Here are 7 factors that they can consider to ensure robust security of their cloud infrastructure:

Security Vulnerabilities in Infrastructure

Migrating business-critical workloads to the cloud is a perilous process as security vulnerabilities in terms of systems compatibility, migration of confidential data, poor configurations of servers, and faulty firewalls could crop up and compromise the security of the cloud infrastructure. This problem can be addressed by looking at the aforementioned servers in isolation before any migration as well as ensuring that the security team is actively engaged in monitoring these cloud configurations during every step of the process.

Weak Data Security in Motion

This could happen during the transfer of data amongst different IT infrastructures in the company – be it on premise, public cloud, or private cloud. In such instances, the mismatched port numbers with faulty configurations, or expired certificates guarding the target endpoints could result in crucial information from the business finding its way to the outside world. To prevent this, extreme diligence is required, and all data entry and exit points must be monitored vigorously to prevent leaks.

Insecure Data Migrations

Under conventional circumstances, database operations when migrated to the cloud undergo security audits before it can be stored. It is during or post this migration that the real problem manifests. However, this can be prevented by regular data backups, encryption, and secure porting of data through Virtual Private Networks (VPNs).

Lax Access Control Security

Access Control to resources is a continuous process. As people enter and leave the company, access control scheduling ensures that former employees or consultants no longer have access to systems once they’ve left the organisation. Regular audits should be conducted to ensure that access permissions are only in the hands of authorised resources.

Lapses in Interoperability Security between Systems

Miscommunication between the business’s internal system and the external cloud system usually result in data leaks.

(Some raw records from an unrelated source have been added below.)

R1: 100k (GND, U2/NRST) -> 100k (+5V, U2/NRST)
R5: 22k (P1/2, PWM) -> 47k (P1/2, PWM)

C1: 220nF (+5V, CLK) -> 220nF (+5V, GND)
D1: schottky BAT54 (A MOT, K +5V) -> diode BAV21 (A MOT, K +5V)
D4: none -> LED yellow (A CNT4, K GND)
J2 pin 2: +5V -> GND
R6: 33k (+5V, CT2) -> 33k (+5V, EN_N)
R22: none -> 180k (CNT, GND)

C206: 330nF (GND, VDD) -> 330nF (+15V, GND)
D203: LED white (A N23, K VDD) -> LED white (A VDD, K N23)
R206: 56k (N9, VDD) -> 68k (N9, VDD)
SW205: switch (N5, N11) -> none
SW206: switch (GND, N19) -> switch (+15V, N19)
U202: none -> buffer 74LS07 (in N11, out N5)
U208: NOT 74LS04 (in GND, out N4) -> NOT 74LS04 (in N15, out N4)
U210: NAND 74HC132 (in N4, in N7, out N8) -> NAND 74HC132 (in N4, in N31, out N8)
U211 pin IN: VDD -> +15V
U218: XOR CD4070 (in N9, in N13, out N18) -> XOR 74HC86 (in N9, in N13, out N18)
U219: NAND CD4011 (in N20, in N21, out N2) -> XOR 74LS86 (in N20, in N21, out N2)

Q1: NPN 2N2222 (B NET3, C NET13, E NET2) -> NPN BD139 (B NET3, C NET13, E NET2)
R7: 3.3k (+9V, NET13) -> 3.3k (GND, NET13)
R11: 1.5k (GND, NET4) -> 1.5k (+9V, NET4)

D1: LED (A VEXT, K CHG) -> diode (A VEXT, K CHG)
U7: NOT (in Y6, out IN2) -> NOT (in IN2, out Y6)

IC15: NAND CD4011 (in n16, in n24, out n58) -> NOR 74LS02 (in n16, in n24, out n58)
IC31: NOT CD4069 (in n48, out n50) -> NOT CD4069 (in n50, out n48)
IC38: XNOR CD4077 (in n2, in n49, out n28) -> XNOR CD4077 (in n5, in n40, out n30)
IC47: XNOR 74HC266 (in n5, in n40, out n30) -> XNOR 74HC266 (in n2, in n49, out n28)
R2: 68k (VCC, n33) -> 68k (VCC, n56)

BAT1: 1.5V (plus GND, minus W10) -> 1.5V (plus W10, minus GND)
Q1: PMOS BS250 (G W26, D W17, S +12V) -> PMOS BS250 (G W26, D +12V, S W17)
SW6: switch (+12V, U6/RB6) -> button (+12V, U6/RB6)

This troubling phenomenon can be resolved by setting stringent guidelines with regard to inbound and outbound traffic at these intersection points, so that no information leaks can occur either during or after the process of integration.

Improper Intrusion Detection

Once the cloud infrastructure is set up, a secure intrusion detection mechanism is essential to ensure that no external parties gather data from the network. Any security lapses can be beneficial for those intending to inflict harm, which is why intrusion detection software logs should be monitored meticulously and regularly.

Vulnerability Assessments

A cloud infrastructure system is only as strong as its most vulnerable point. Most major weaknesses manifest during or in the aftermath of a software or hardware upgrade, while untested security configurations are another avenue through which attacks may occur. The solution? After each upgrade, vulnerability assessment tools should be used to detect changes in network topology that may pose as threats.

When it comes to keeping cloud infrastructure systems running without a hitch, there’s no such thing as too much vigilance. Continuous monitoring, regular audits, and frequent assessments in unison all contribute to security. While no system can ever truly be secure, knowing where vulnerabilities lie and how to address them is the next best thing.